How AccelOne built a cloud-based IoT dashboard and admin panel for monitoring movement and activity across digitally fenced environments, and why major organizations licensed it.
In brief: AccelOne built a cloud-based IoT dashboard and administration panel for an IoT solutions company serving retail environments like shopping malls and stores. The dashboard enables remote configuration of Bluetooth and WiFi devices, real-time monitoring of movement and activity within geofenced spaces, and multi-user role-based access for security, marketing, VIP services, and operations teams. AccelOne built a custom hardware simulator to develop and test the system without a live IoT network. The dashboard has been licensed by several major organizations.
AccelOne's IoT dashboard was not just delivered, it was licensed. After launch, several major organizations adopted the platform, validating that the product met enterprise-grade standards for functionality, reliability, and security across real retail deployments.
An IoT (Internet of Things) dashboard is a centralized interface for monitoring data from connected devices in real time. In retail and commercial environments, IoT devices, Bluetooth sensors, WiFi beacons, continuously transmit data about movement and activity within a space. Without a dashboard, that data is raw, fragmented, and inaccessible to most users.
The client's specific need was monitoring the movement and activity of objects within digitally geofenced environments, defined physical spaces like shopping malls and retail stores where IoT devices are deployed.
The dual requirement, an administration panel for device setup and a monitoring dashboard for data visualization, meant AccelOne needed to build two functional systems that worked together: one for configuring devices before deployment, one for reading their data in operation.
A key design requirement was that a single platform serve multiple business departments simultaneously, each accessing the same underlying IoT data through a lens relevant to their function.
One of the most distinctive technical decisions in this project was building an internal hardware simulator before writing a line of production code. The challenge: IoT development requires real data from real devices to validate behavior, but deploying a physical network of sensors across a retail environment for development purposes is not practical.
At project conclusion, AccelOne built a second testing artifact: a separate API testing interface to validate that the dashboard was fully functional through the application programming interface. This ensured that the system worked correctly not just through the UI, but at the integration layer, where other systems would connect.

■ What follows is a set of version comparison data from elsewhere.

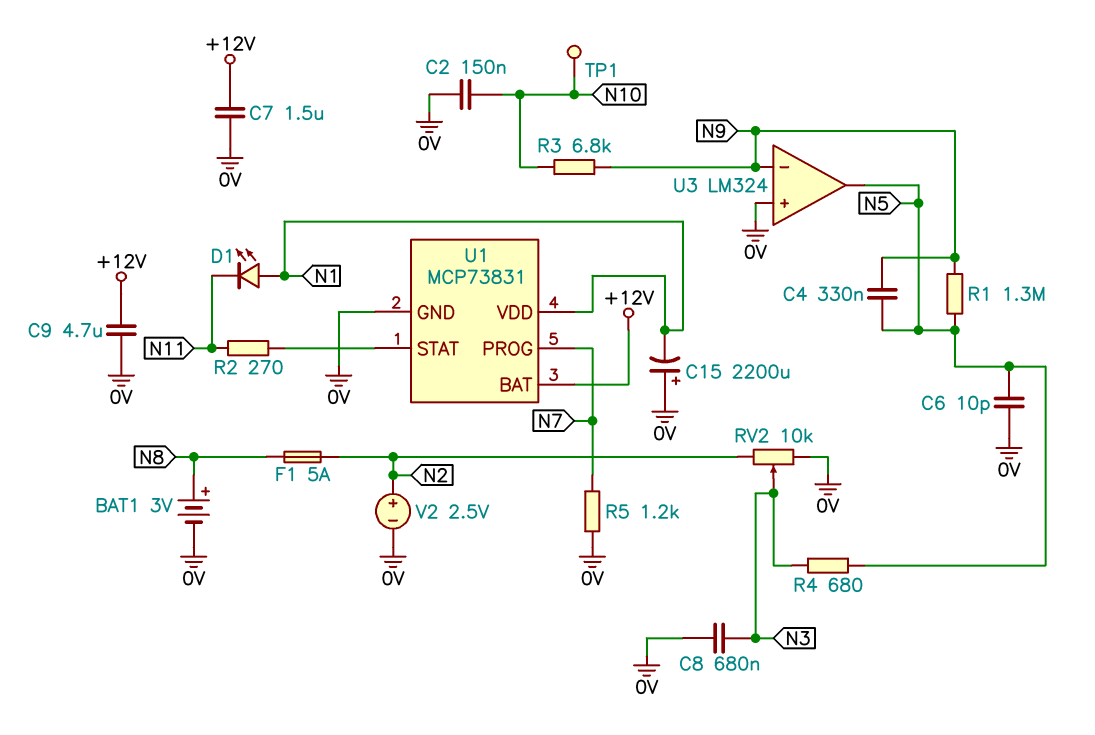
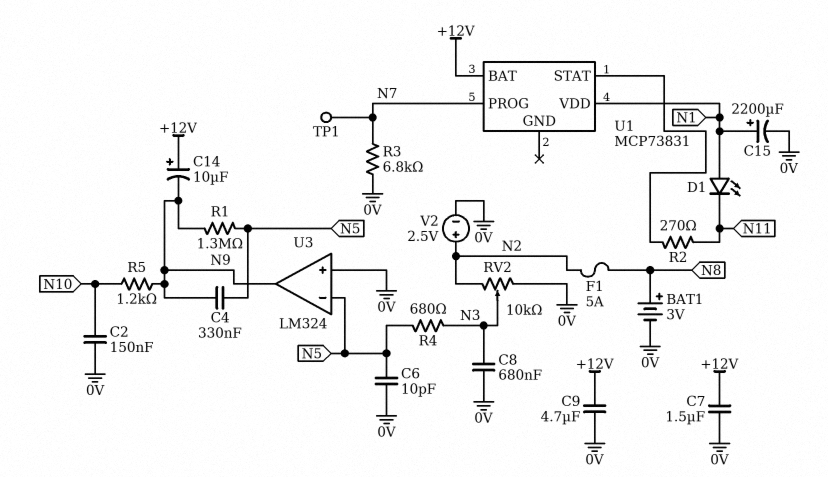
C14: none -> 10uF (plus +12V, minus N9)
C15: 2200uF (plus 0V, minus N1) -> 2200uF (plus N1, minus 0V)
R3: 6.8k (N9, N10) -> 6.8k (0V, N7)
R5: 1.2k (0V, N7) -> 1.2k (N9, N10)
TP1: test point (N10) -> test point (N7)
U1 pin GND: 0V -> none
U3 pin in-: N9 -> N5
U3 pin out: N5 -> N9

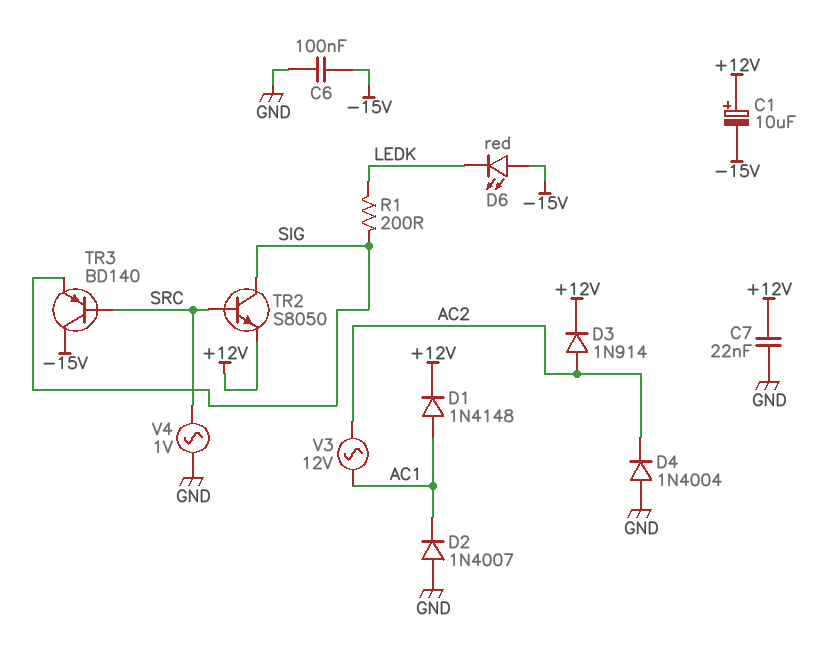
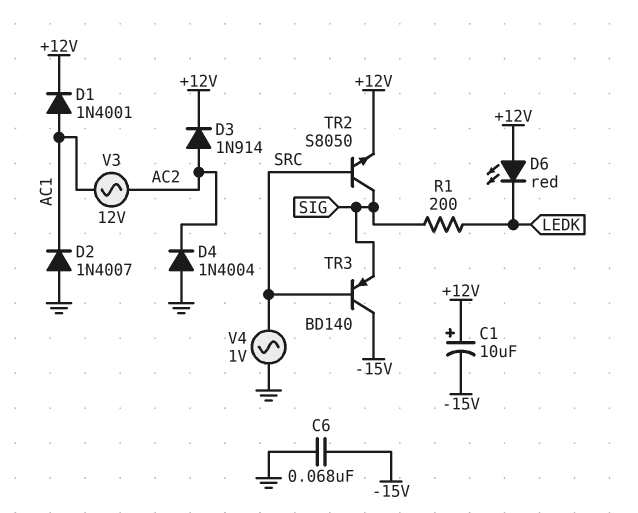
C6: 100nF (-15V, GND) -> 68nF (-15V, GND)
C7: 22nF (+12V, GND) -> none
D1: diode 1N4148 (A AC1, K +12V) -> diode 1N4001 (A AC1, K +12V)
D6: LED red (A -15V, K LEDK) -> LED red (A +12V, K LEDK)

The licensing outcome is what distinguishes this case study. Delivering a dashboard that one client uses is a project success. Delivering a dashboard that several major organizations independently choose to license is a product success, it means the architecture, UX, and functionality were built to a standard that generalizes beyond the original brief.
What is an IoT dashboard and what did AccelOne build for the retail IoT company?

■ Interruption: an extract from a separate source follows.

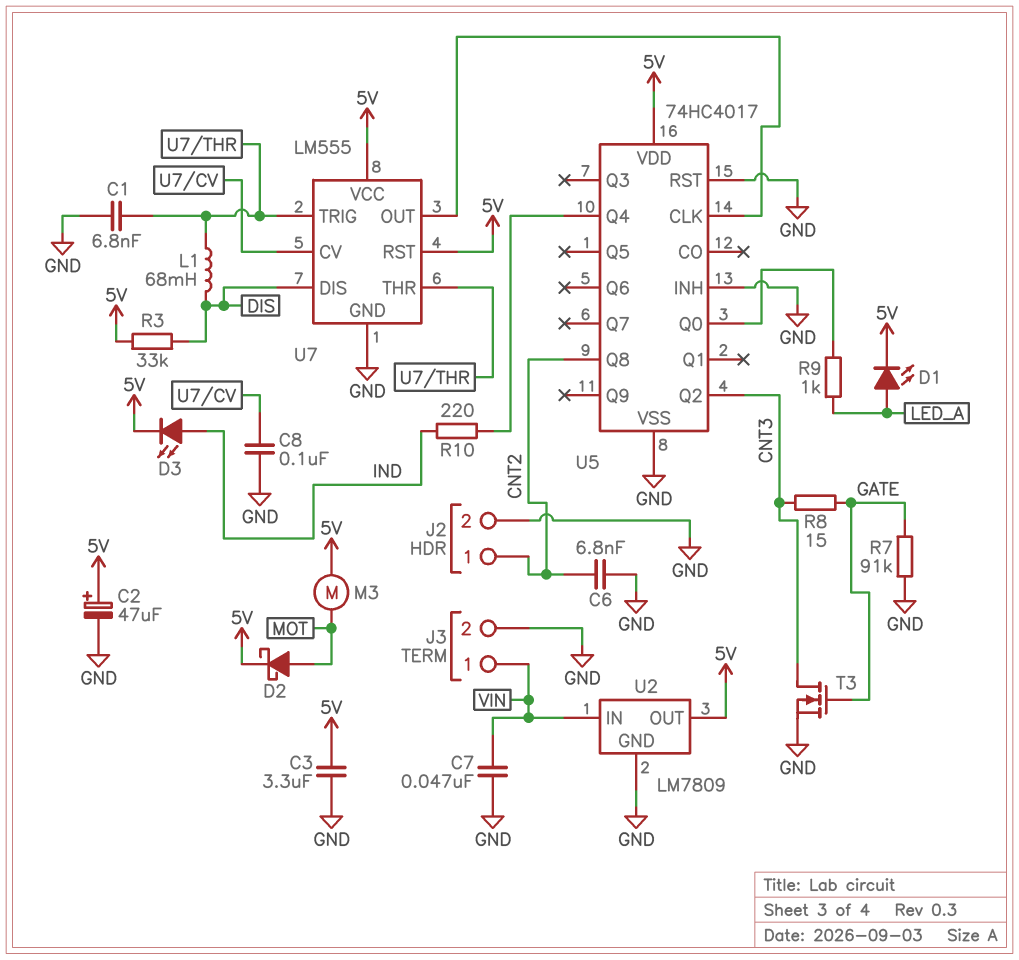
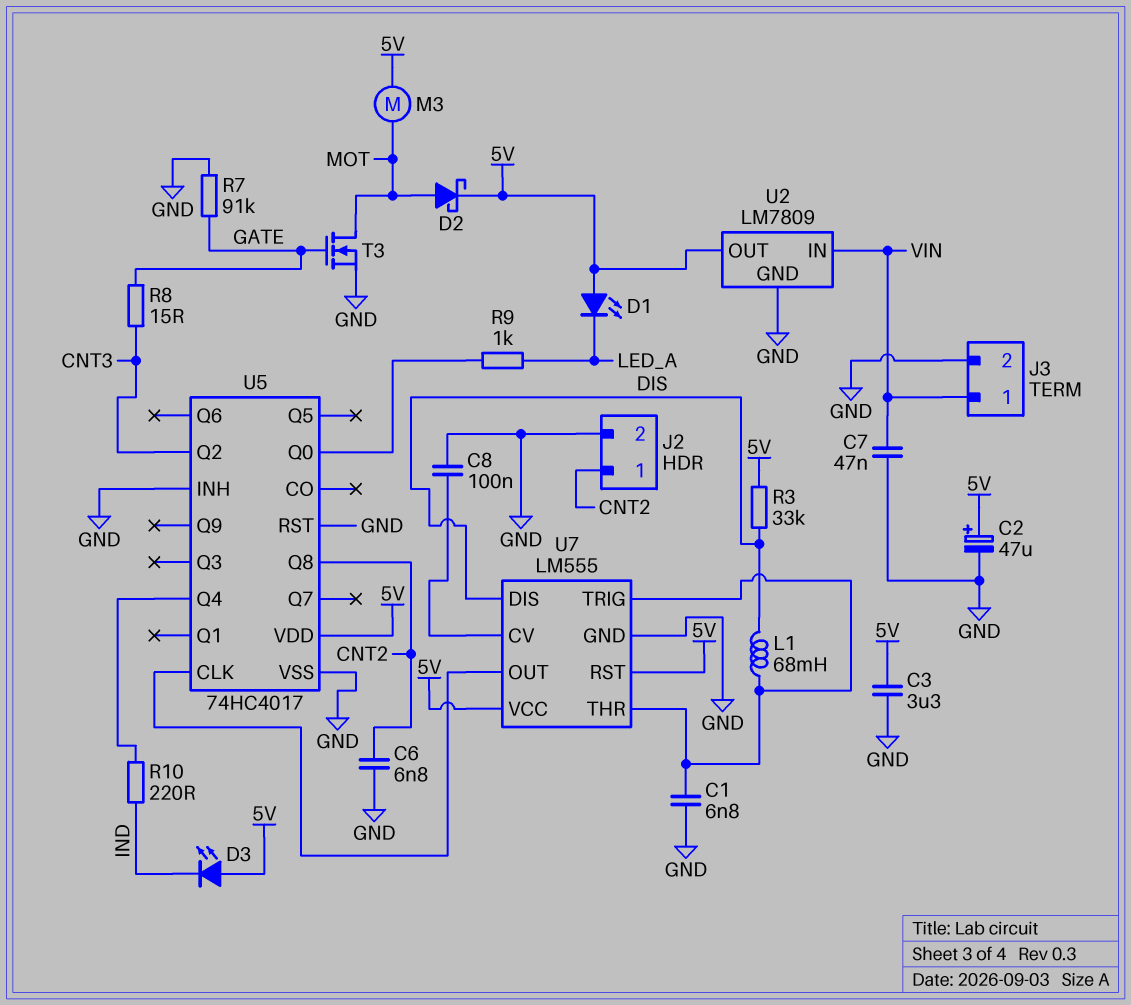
D1: LED (A LED_A, K 5V) -> LED (A 5V, K LED_A)
D3: LED (A IND, K 5V) -> LED (A 5V, K IND)
T3: NMOS (G GATE, D CNT3, S GND) -> NMOS (G GATE, D MOT, S GND)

AccelOne built a cloud-based IoT dashboard and administration panel enabling remote configuration of Bluetooth and WiFi devices, real-time monitoring of movement and activity in geofenced environments like shopping malls and retail stores, and macro/micro data visualization. The dashboard supports multi-user access with role-based permissions for security, marketing, VIP services, and operations teams. It has been licensed by several major organizations since launch.
What is a geofenced environment in IoT and how does monitoring work?

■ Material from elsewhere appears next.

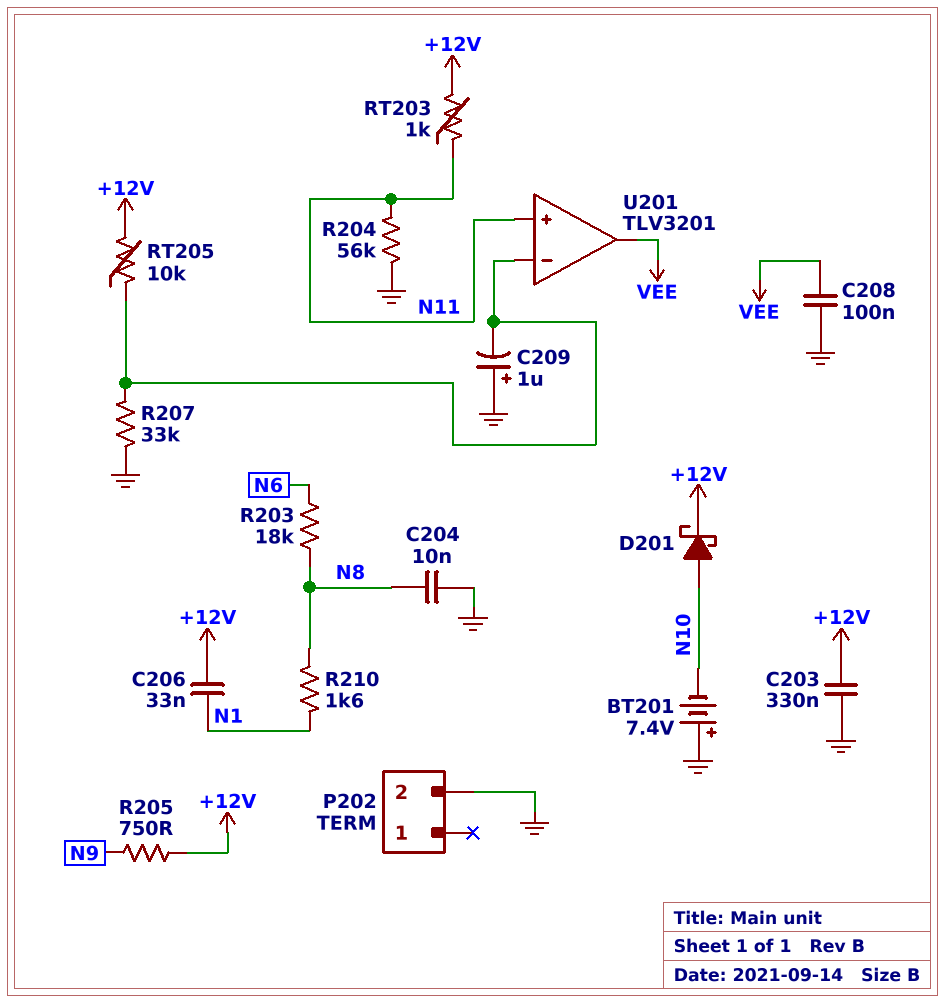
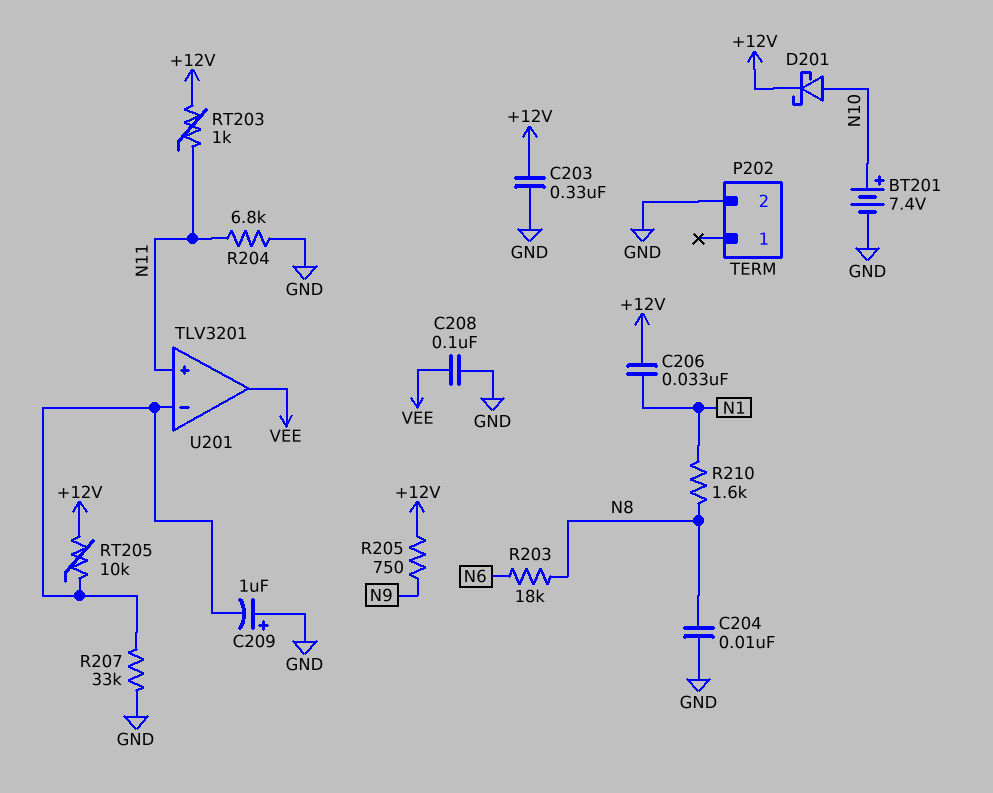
BT201: 7.4V (plus GND, minus N10) -> 7.4V (plus N10, minus GND)
R204: 56k (GND, N11) -> 6.8k (GND, N11)

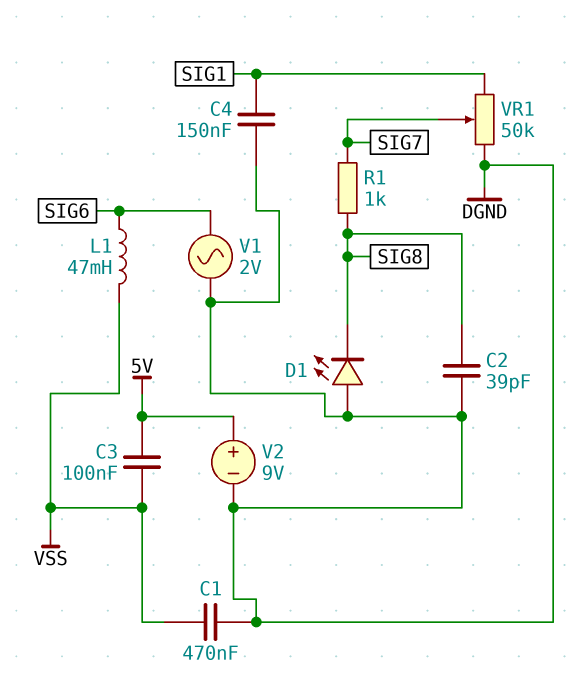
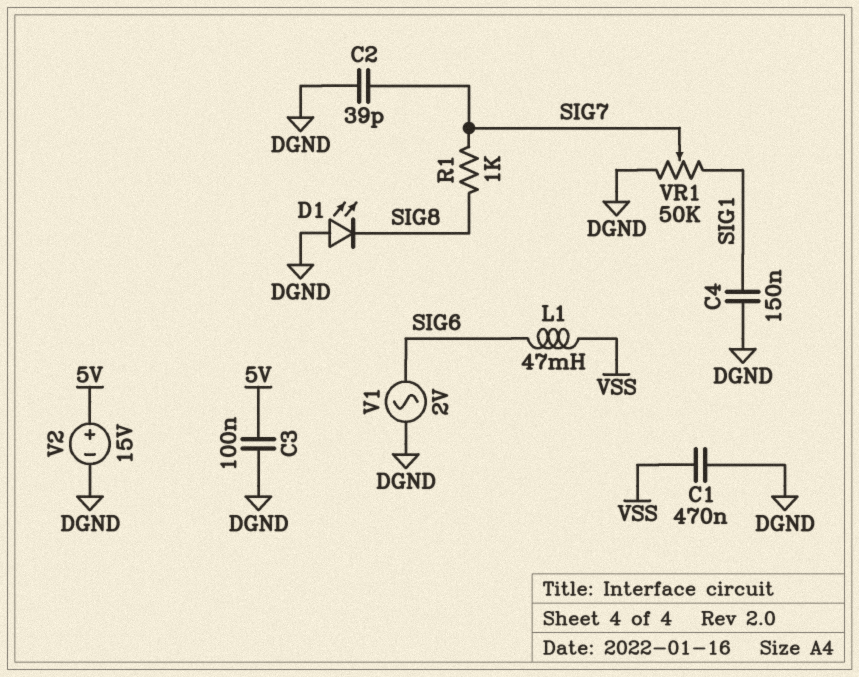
C2: 39pF (DGND, SIG8) -> 39pF (DGND, SIG7)
C3: 100nF (5V, VSS) -> 100nF (5V, DGND)
V2: 9V (plus 5V, minus DGND) -> 15V (plus 5V, minus DGND)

A geofenced environment is a digitally defined physical space, a shopping mall, retail store, or building — where IoT sensors track movement and activity within those boundaries. Bluetooth and WiFi devices are deployed within the space and transmit data continuously. AccelOne's dashboard receives and renders this data in real time, showing administrators what's happening at the macro level (the full environment) or micro level (individual device zones).
What business use cases does a retail IoT dashboard support?
AccelOne's dashboard was designed to serve multiple departments from a single interface: security (movement anomaly monitoring), marketing (foot traffic and dwell time analysis), VIP customer services (high-value customer routing), and systems automation (event-triggered automated responses). Different user types access relevant data through role-based permission controls.
How did AccelOne test an IoT dashboard without a live IoT network?
AccelOne built an internal simulator that generated real-time data under different variables and conditions, replicating the behavior of Bluetooth and WiFi devices across a simulated geofenced environment. This required extensive prior research into the parameters of each hardware device type to make the simulation accurate. A separate API testing interface was also built at project conclusion to validate full functionality at the integration layer.
What technology stack was used to build the IoT dashboard?
The dashboard was built as a web application using ASPX with jQuery AJAX extensions, SQL Server 2008 R2 for the database, and AWS for cloud infrastructure. The team included an architect and database designer, senior front-end and back-end developers, an AWS-certified architect, and a UX/UI specialist. The architecture supports scalable processing of millions of transactions.
What were the results of AccelOne's IoT dashboard project?
The dashboard allows users to configure and monitor IoT devices in real time, improving efficiency in managing connected retail environments. The platform was licensed by several major organizations after launch, indicating the solution met enterprise-grade standards for functionality, security, and usability at scale across multiple independent deployments.